Fact or Fiction?: Dark Matter Killed the Dinosaurs

Scientific American has an interesting story that discusses mass extinctions and their causes.  Back in the 1980s, University of Chicago paleontologists David Raup and Jack Sepkoski found evidence for a 26 million year periodicity in the largest mass extinctions in earth’s history.  Since then, other studies have found a similar period of around 30 million years for extinction events.  There might also be an alignment of impact and volcanic activity to coincide with the extinctions.  For lack of a plausible mechanism, these theories have languished on the scientific fringe.  Now, Michael Rampino, a geoscientist at New York University, thinks that dark matter might be that mechanism.

Dark matter is an invisible substance that scarcely interacts with the rest of the universe through any force other than gravity. Whatever dark matter is, astronomers have inferred there is quite a lot of it by watching how large-scale structures respond to its gravitational pull. Dark matter seems to constitute almost 85 percent of all the mass in the universe, and it is thought to be the cosmic scaffolding upon which galaxies coalesce. Many theories, in fact, call for dark matter concentrating in the central planes of spiral galaxies such as the Milky Way. Our solar system, slowly orbiting the galactic core, periodically moves up and down through this plane like a cork bobbing in water. The period of our bobbing solar system is thought to be roughly 30 million years. Sound familiar?
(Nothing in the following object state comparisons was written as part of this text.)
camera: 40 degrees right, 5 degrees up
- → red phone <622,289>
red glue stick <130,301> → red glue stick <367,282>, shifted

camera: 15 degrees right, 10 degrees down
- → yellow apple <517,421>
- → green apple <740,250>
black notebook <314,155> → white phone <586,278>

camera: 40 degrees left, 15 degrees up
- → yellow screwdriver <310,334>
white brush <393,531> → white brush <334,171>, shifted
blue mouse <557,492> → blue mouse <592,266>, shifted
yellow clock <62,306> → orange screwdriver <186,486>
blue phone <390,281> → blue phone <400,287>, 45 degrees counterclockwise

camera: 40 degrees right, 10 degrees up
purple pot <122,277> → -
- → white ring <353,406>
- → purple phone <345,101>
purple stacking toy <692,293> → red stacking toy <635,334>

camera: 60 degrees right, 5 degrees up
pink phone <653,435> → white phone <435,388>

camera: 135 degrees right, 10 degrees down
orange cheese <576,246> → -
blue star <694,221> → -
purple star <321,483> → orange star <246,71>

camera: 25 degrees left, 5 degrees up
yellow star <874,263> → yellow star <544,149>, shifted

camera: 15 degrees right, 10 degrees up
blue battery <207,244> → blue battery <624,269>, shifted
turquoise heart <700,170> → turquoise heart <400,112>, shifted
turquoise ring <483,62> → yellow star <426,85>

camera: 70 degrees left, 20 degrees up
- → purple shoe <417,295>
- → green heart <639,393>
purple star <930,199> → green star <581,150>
In 2014, the Harvard University physicists Lisa Randall and Matthew Reece published a study showing how the gravitational pull from a thin disk of dark matter in the galactic plane could perturb the orbits of comets as our solar system passed through, periodically peppering Earth with giant impacts. To reliably knock the far-out comets down into Earth-crossing orbits, the dark-matter disk would need to be thin, about one-tenth the thickness of the Milky Way’s visible disk of stars, and with a density of at least one solar mass per square light-year.